I danced everyday with a class of eight children from Acorns class from Ellesmere College in Leicester and their teaching team. Everyday we went into a studio room, a beautiful blank canvas, with nothing in it except us, a couple of cameras, some post it notes and music. All eight children from Acorns class are on the autistic spectrum and they all started school in September.

Monday: Day One:

We sing hello

There’s music (polka’s, jig’s, a bit of Penguin Cafe Orchestra)

I smile a lot and encourage the adults to move around by looking at what the children are doing in response to the music and copying it. (The children are moving already; climbing, tapping, swaying)

I call out the movements I see and invite the other children and adults to join, understanding that it is an invitation only, not an obligation. This practice uses the body and the child’s own emerging body language to build up engagement. The adult (teacher, LSA, artist) offers their dancing selves as a resource.

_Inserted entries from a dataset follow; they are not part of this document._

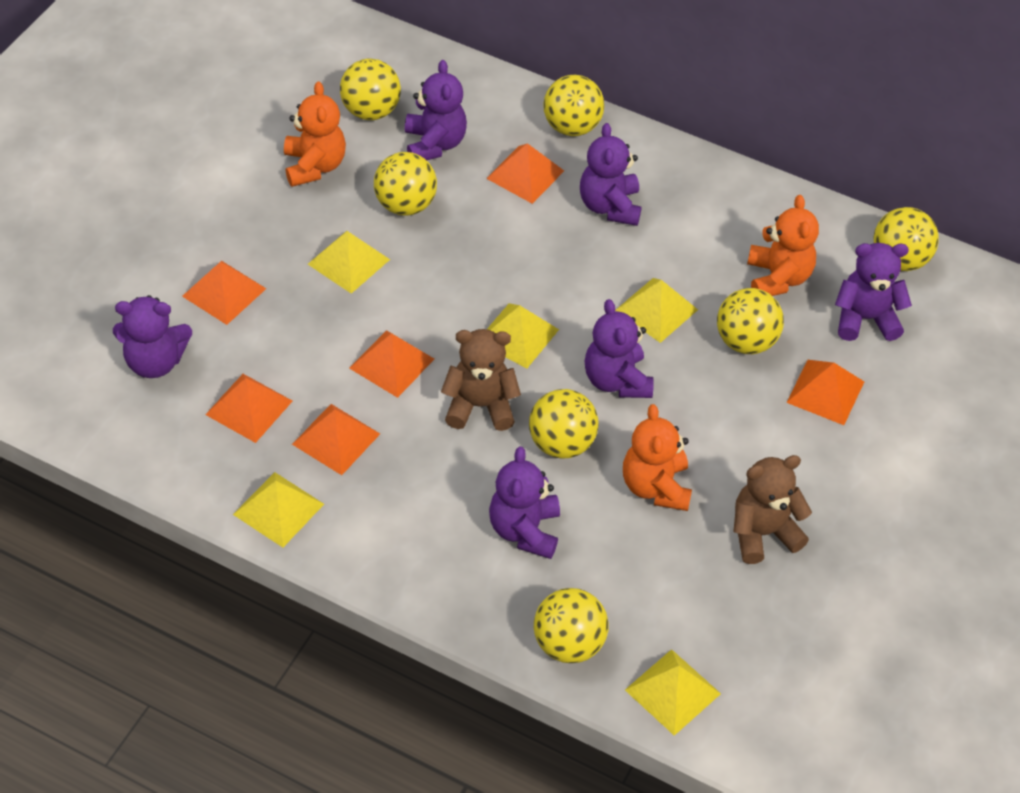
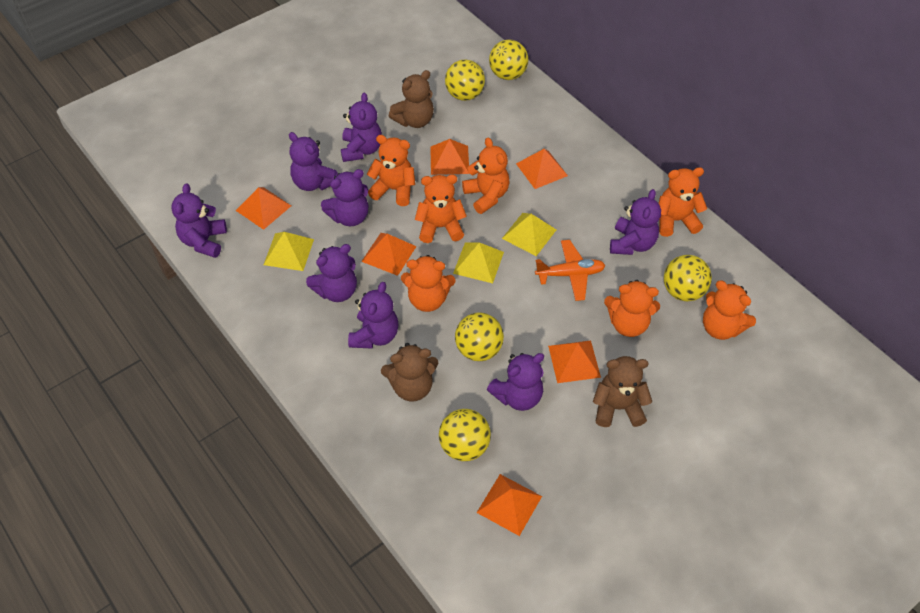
brown teddy bear: 2 -> 3
orange plane: 0 -> 1
orange teddy bear: 3 -> 7
purple teddy bear: 6 -> 8
yellow ball: 7 -> 5
yellow pyramid: 5 -> 3

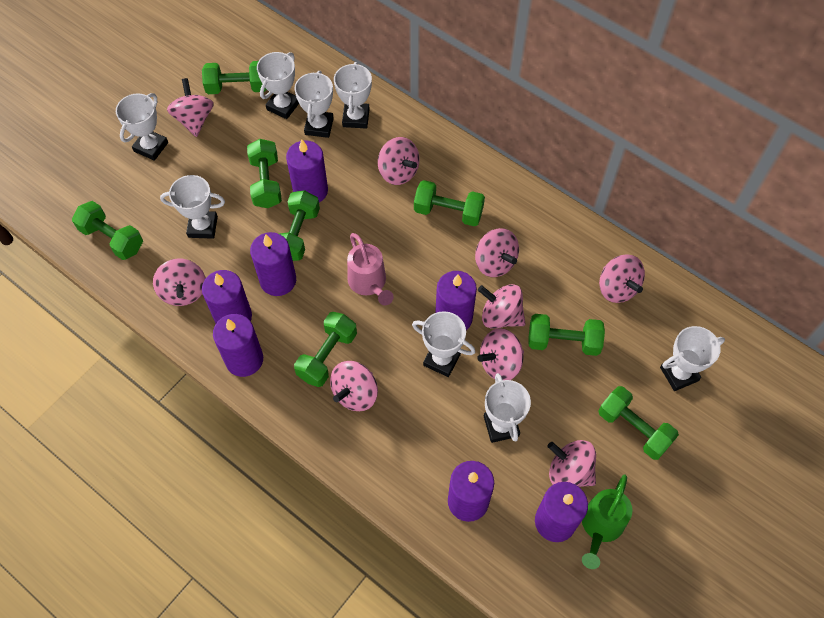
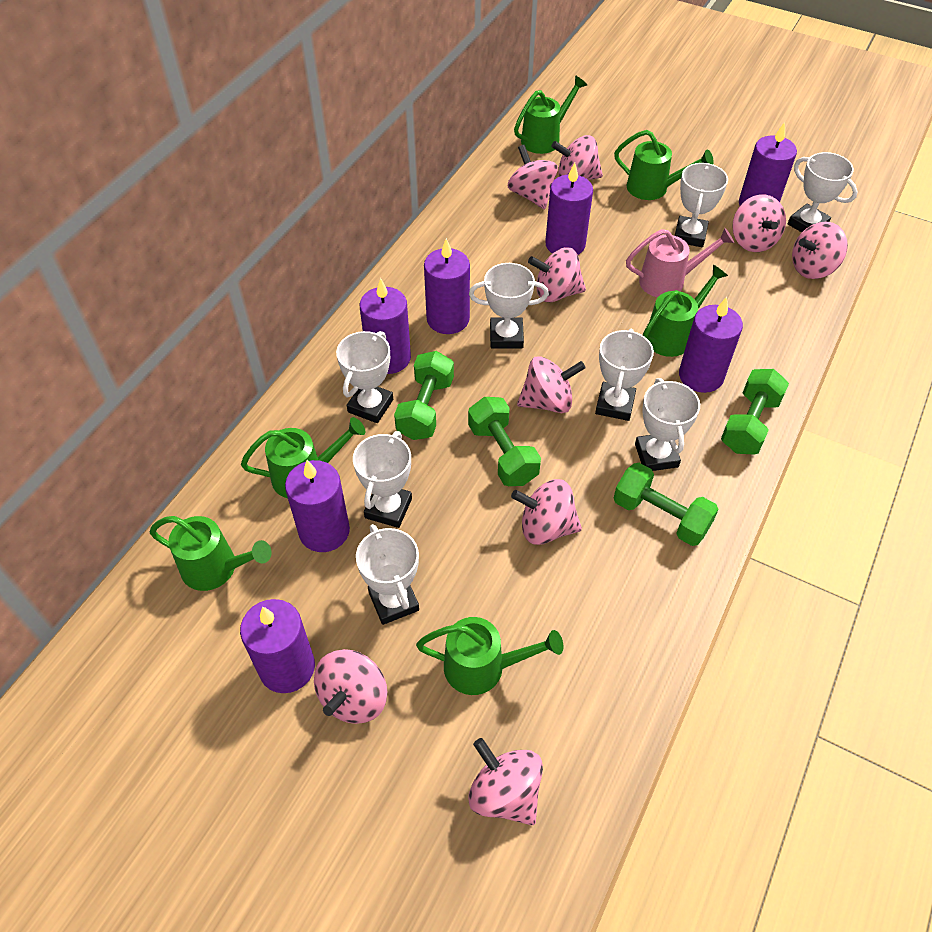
green dumbbell: 8 -> 4
green watering can: 1 -> 6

However, nearly all the children ignore the adults, some almost like magnets that repel each other. We move close.. they move away, not distressed but not engaging.

We bring sensory props into the room hoping they will might take the invitation to join us in our exploration of ‘autumn’; a enormous trug full of conkers, silky smooth lycra, crunchy shiny emergency blankets.

The adults work hard to create environments with the props that might draw the children in. We sometimes draw in a tentative acknowledgement from a child, but for the most part our efforts feel fruitless. Children spend a lot of time at the edges of the room. Most children are quite passive – so when we go to engage them, they don’t respond, it’s hard to reach them and to connect with them. One child, Cayden, barricades himself into the corner of the room.

Using an evaluation tool developed by Professor Ferre Laevers the children range from a 1 to a 3 on the scale of Involvement and well being.

All the adults get a little downhearted.

Friday: Day Five

There are dance duets happening all over the room. Rolling, skipping, galloping, turning. The activity is very sustained. Children are coming to adults, making good eye contact, initiating and/or joining in with movement conversations. The staff are very engaged, so engaged in fact I have time to write observations on lots of post it notes, jotting down who is dancing with who, what they are creating.

We dance with the lycra – wrapping, making dens, floating, sliding. We roll in floors of the shiniest, crunchiest silver.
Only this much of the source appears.